The Asian and Middle Eastern art displays (with redesigns overseen by staff member Karen Sasaki) now emphasise modern resonances. In the 13th century, as the curators explain via podcasts and wall texts, threats of bloody Mongol invasions convinced some Japanese that their nation and culture were doomed – just as some destructive contemporary politicians are causing widespread fears of systemic collapse. Captions for ancient Chinese bronze vessels and bells note that standardised components were used in mass production, foreshadowing China’s current status as home to the world’s greatest concentration of assembly lines.

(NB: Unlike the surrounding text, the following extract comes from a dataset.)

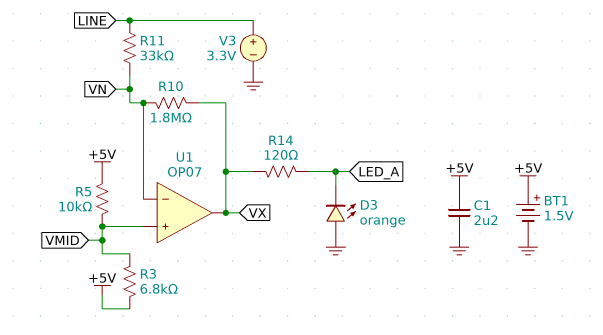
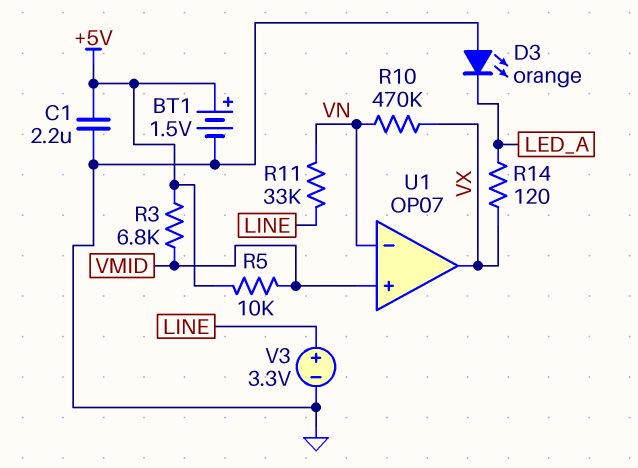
R10: 1.8M (VN, VX) -> 470k (VN, VX)

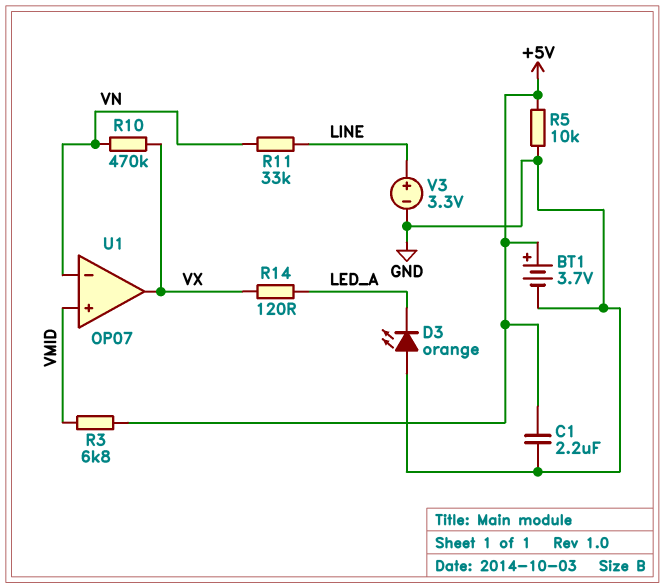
BT1: 1.5V (plus +5V, minus GND) -> 3.7V (plus +5V, minus GND)
R5: 10k (+5V, VMID) -> 10k (+5V, GND)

The Freer has always attracted a large number of first-time visitors; new arrivals on any given day may even include moon-landing aficionados, who have wandered in out of curiosity after touring the Smithsonian’s nearby National Air and Space Museum. Massumeh Farhad, the Freer|Sackler’s chief curator, says one goal of the redisplays is to reassure the public that, like Freer, ‘you don’t need to be an expert’ to relate to varied masterworks. And the content can be easily updated, even without borrowing or lending anything. ‘We’ve banned the phrase “permanent galleries”,’ Raby says.

The Sackler wing’s autumn shows focus on, among other topics, ancient Egyptian cat deity sculptures (borrowed from the Brooklyn Museum) and an 8th-century Buddhist monk’s pilgrimage along the Silk Road that encompassed temples and caves that Freer visited, too. And for the first time, a gallery within the Freer building will be devoted to his open-minded approach. The objects will vary from Whistler’s art to Japanese lacquer boxes and Raqqa vessels made in Syria. Autochromes that Alvin Langdon Coburn took in 1909 show the railroad magnate posing with depictions of women in dream states by Whistler, alongside a Raqqa jar and Egyptian bronze figures of Anubis and Neith.

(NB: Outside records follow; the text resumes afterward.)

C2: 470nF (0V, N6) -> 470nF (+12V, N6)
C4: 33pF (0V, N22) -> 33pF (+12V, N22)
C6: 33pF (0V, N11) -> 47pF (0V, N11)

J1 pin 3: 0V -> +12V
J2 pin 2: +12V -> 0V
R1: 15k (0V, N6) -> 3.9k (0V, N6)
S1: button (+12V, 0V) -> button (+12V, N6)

The compound keeps busily acquiring. Among the purchases made in 2016 was an 1859 portrait of the Persian syphilitic intellectual prince Jalal al-Din Mirza, dressed in a gold-embroidered suit and posed in front of a European-inspired fringed curtain pulled aside to reveal a distant landscape. In-house and outside scholars continually revise and expand databases about the Asian and Middle Eastern collection’s motifs, makers, materials, authenticity and provenances, partly based on Freer’s own careful recordkeeping of his purchases. ‘The sale catalogues are annotated in his neat tiny writing,’ Farhad says.


The American holdings, although they cannot technically grow, are likewise being expanded with new scholarship. Freer bought more than 50 watercolours by Whistler, the world’s largest collection, which will be the subject of an exhibition in 2019. A team at the Freer has studied the artworks down to the paper’s watermarks and looked for evidence of blotting and scraping. The carefully preserved correspondence shows what Freer was thinking when he made those purchases. ‘America is most fortunate to possess them,’ he told Whistler in 1894, years before he even dreamed about putting up the Washington building that the works would never be allowed to leave.

The Freer Gallery of Art, Washington, D.C., reopened on 14 October.